Whenever there is a drop across R3 because of current through C2, the drive to the pass transistor is reduced.

The Thevenin equivalent of the base drive to Q1 is a 1.5 V and 120 kΩ, so if the voltage across R3 ever rises as high as 1.5V - 0.6V = 0.9V, Q1 is cut off altogether, removing the drive from M1 as well. This would occur at a C2 current of \$\frac{0.9 V}{10 k\Omega} = 90 \mu A\$, which would correspond to a current in C1 of \$90 \mu A \cdot\frac{40000\mu F}{12\mu F} = 300 mA\$.

By adjusting the resistor and capacitor values, you can change that limiting current value. Note that the total current through M1 (and the power supply) is the C1 charging currrent plus the rising load current through R7, so pick the limit value accordingly.

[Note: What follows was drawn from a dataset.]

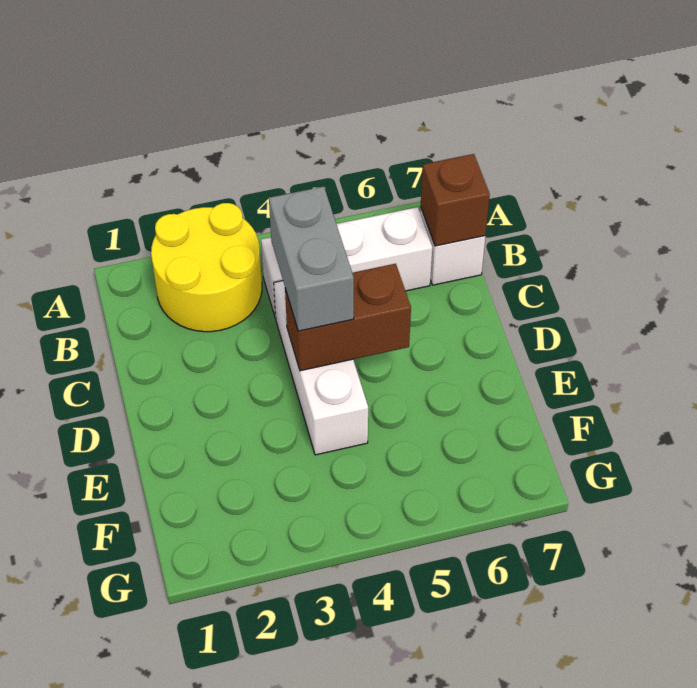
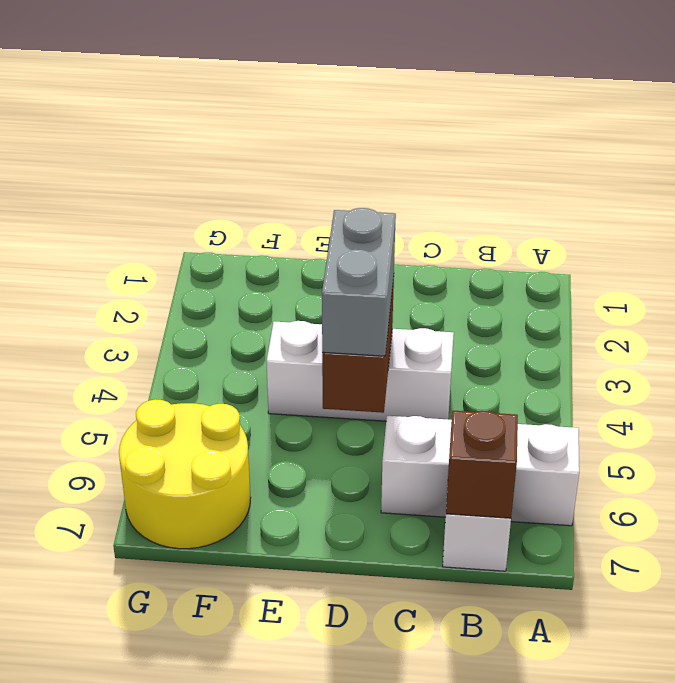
yellow round brick A2:B3 level 1 -> yellow round brick F6:G7 level 1
white brick B4:B6 level 1 -> white brick A6:C6 level 1
grey brick C4:D4 level 3 -> grey brick D4:D5 level 3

C3 just serves to filter noise at the base of Q1. I would be inclined to make sure that the time constant associated with this (C3 times the Thevenin resistance calculated above) is less than 10% of the C2-R3 time constant. In other words, I would reduce C3 to 0.1 µF or less.


I am not sure why can we set C2 and R3 into relation to get the current through C1?

The basic equation of a capacitor says that the current through a capacitor is proportional to the rate of change of the voltage across it, and also to its capacitance:

$$i(t) = C \frac{dV(t)}{dt}$$

As I said, the assumption is that the voltage across R3 is "small", which means that V(t) is essentially the same for both capacitors. This means that the current through each is directly proportional to its capacitance.

In this specific case, the voltage across R3 can be as high as 0.9 V, which is 10% of the supply voltage, so the proportionality isn't as precise as it could be, but it's good enough for this purpose.

Regarding C3, it seems to be important to prevent an initial inrush peak due to Q1 switching "fully" on immediately. I have to choose a value above 1uF to prevent that.

Yes. I neglected to take into account the very high resistances connected to the gate of M1. These are needed in order to keep the maximum current through Q1 (which also flows through R3) to a small fraction of the C2 current, but they severely limit M1's bandwidth (its ability to switch quickly). In particular, it turns off very slowly because the gate charge must be dissipated through R1 (220 kΩ) alone.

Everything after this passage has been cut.